La carta a Eisenhower

La niña Capdevila se convirtió en una jovencita que necesitaba libertad y tenía “una válvula de escape” con sus aún hoy amigas en el Club de Tenis de Horta. 13 años tenía cuando, ni corta ni perezosa, envió una carta al entonces presidente de Estados Unidos Dwight Eisenhower pidiéndole que le pagara el viaje porque “quería huir”. Y obtuvo respuesta de la Casa Blanca: negativa. “No fui la única –desvela-. Hace poco una señora de Manresa me contó que ella le escribió con 16 años y le dieron una beca en un ‘college’. Allí les visitó Eisenhower y se interesó por ella, que le dijo que pronto tendría que volver a España porque no tenía más dinero. A los pocos días el presidente la llamó en persona y le ofreció dar clases de español a sus nietos. ¡Vivió un año con la familia en la Casa Blanca!”.   

Delgados seminaristas muertos de hambre, gigantes y cabezudos, monaguillos, beatas, la orquesta... desfilan en una procesión de Corpus en su calle de Horta en los años 50 a lo largo de un desplegable de más de metro y medio. Es un ‘bonus track’ del libro y se debe a su afición a hacer acordeones de papel, que también abundan entre las páginas de los 50 cuadernos que, asegura, guardan sus diarios dibujados (“Estos tampoco son para publicar”, añade).  
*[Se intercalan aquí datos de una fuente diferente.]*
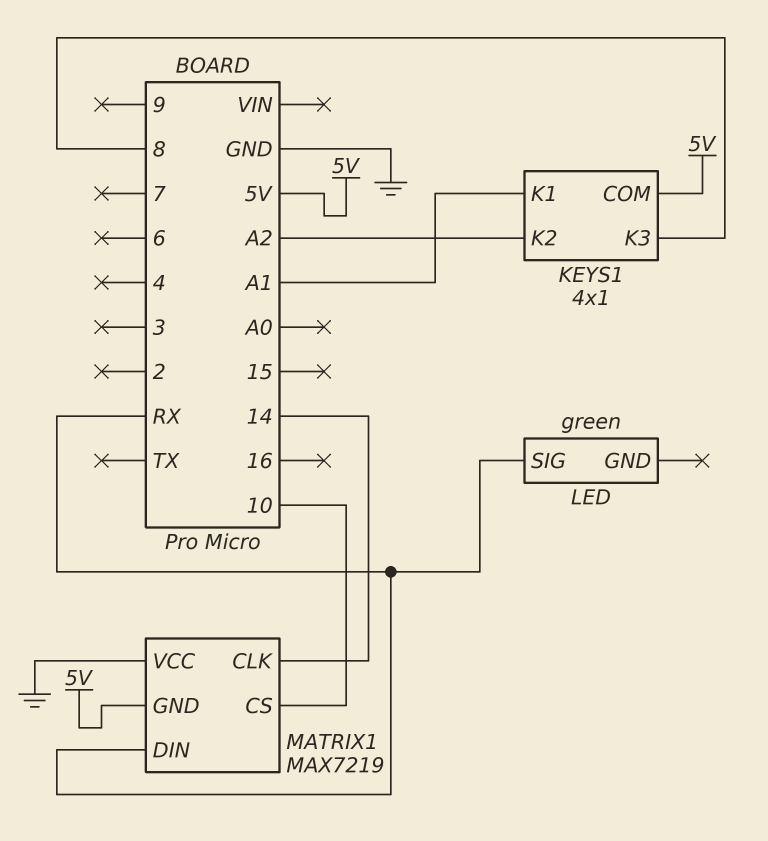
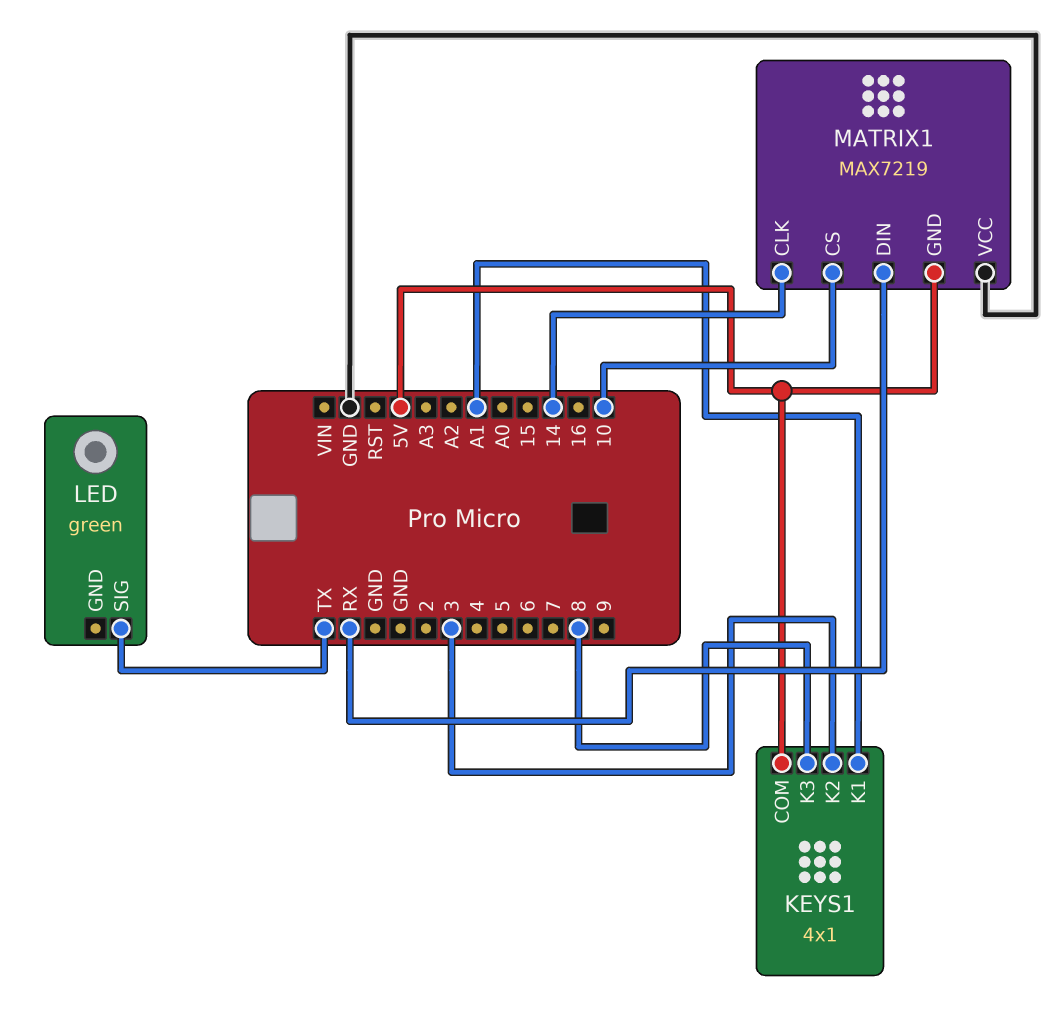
KEYS1 pin K2: A2 -> 3
LED pin SIG: RX -> TX

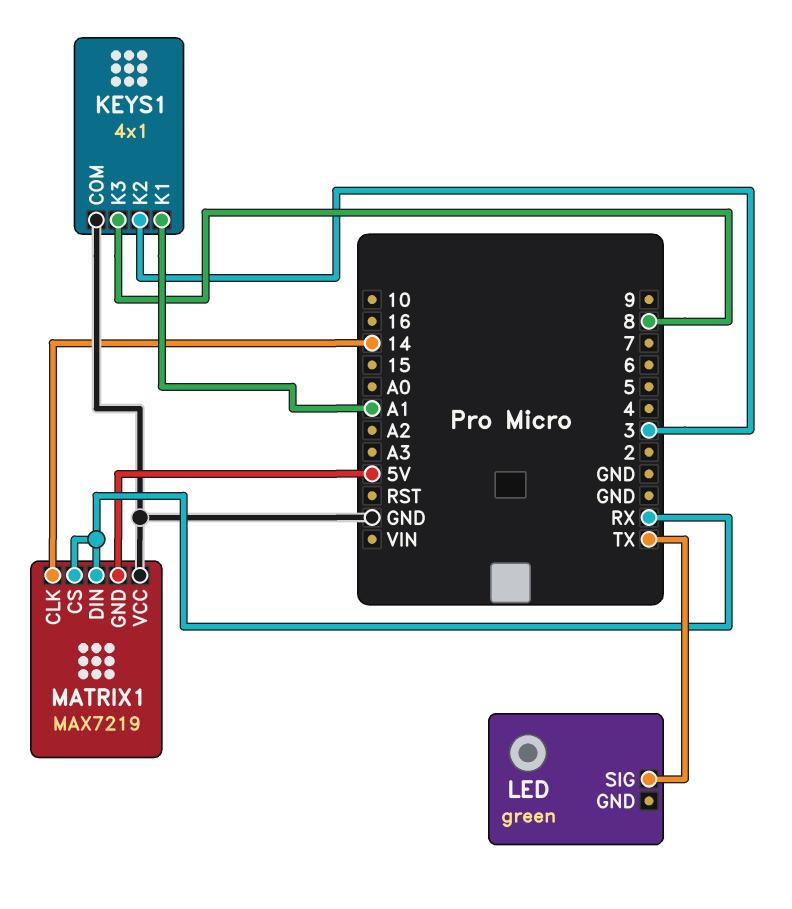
KEYS1 pin COM: 5V -> GND
MATRIX1 pin CS: 10 -> RX

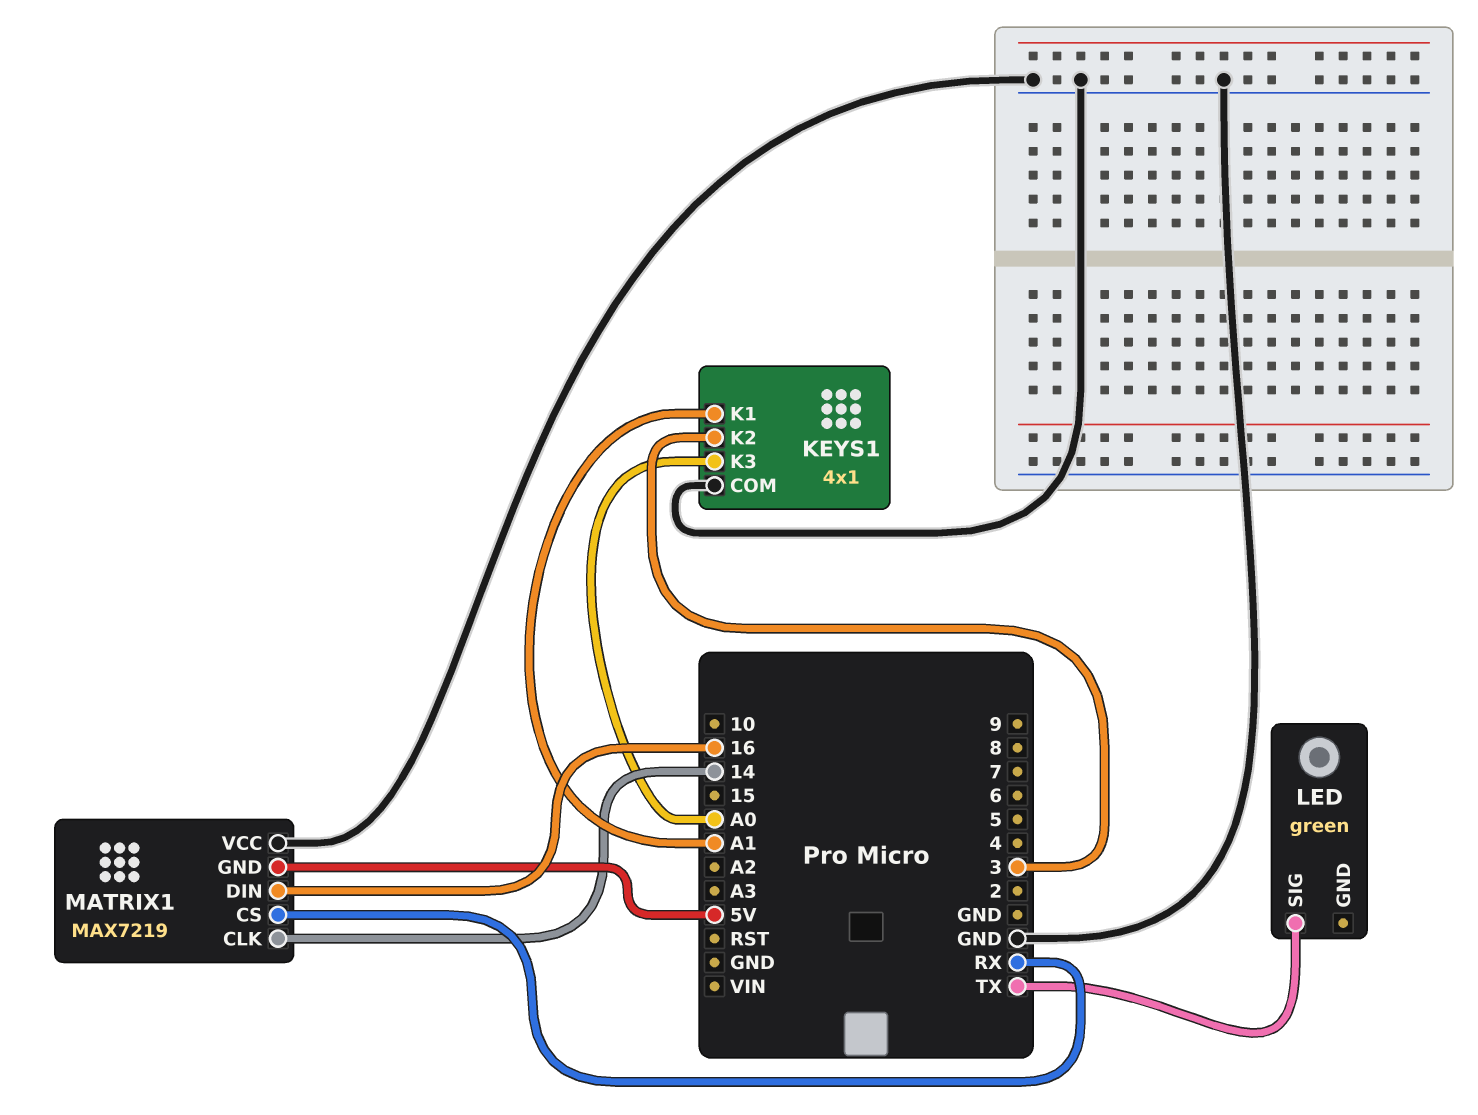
KEYS1 pin K3: 8 -> A0
MATRIX1 pin DIN: RX -> 16

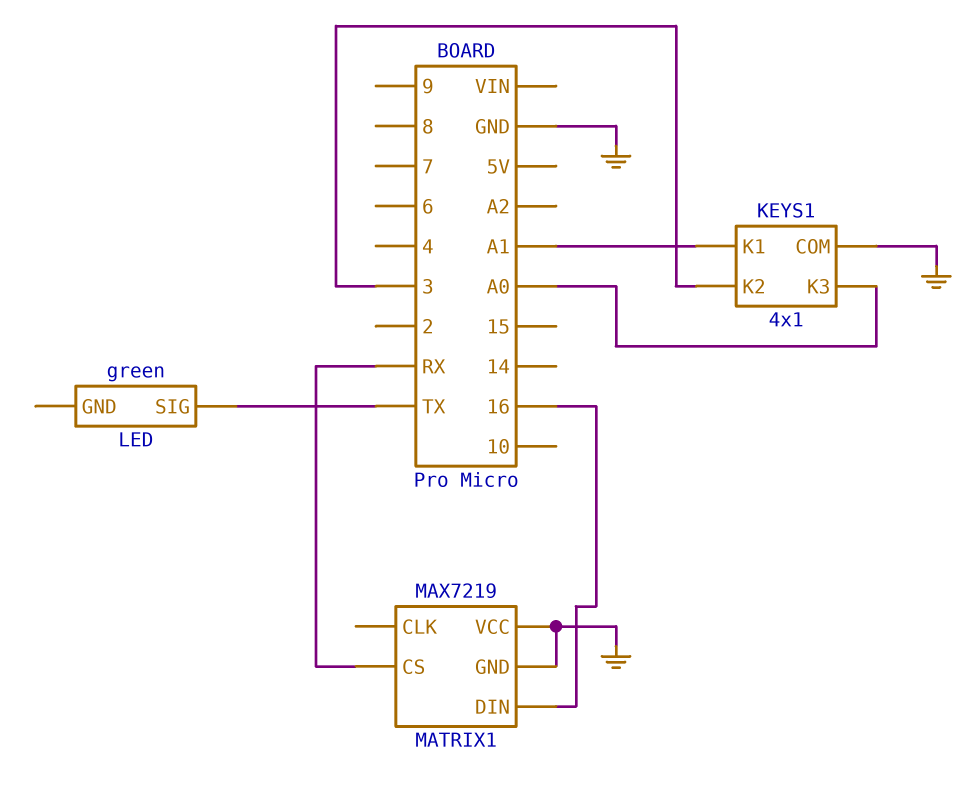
MATRIX1 pin CLK: 14 -> none
MATRIX1 pin GND: 5V -> GND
El Servicio Social de Falange

Frustrado su “sueño americano”, con 17 años hizo el Servicio Social de Falange para poder tener pasaporte -“Si estabas casada no hacía falta”- e irse a la Suiza que había idealizado tras leer ‘Heidi’. “Pero no había nada de eso. Pasé un año allí de chacha, cuidando a una niña prematura y trabajando mucho. Conocía a mucha gente y tuve un noviete. Pero si algo aprendí fue a pensar y decidir por mí misma”. El corsé del franquismo había fracasado.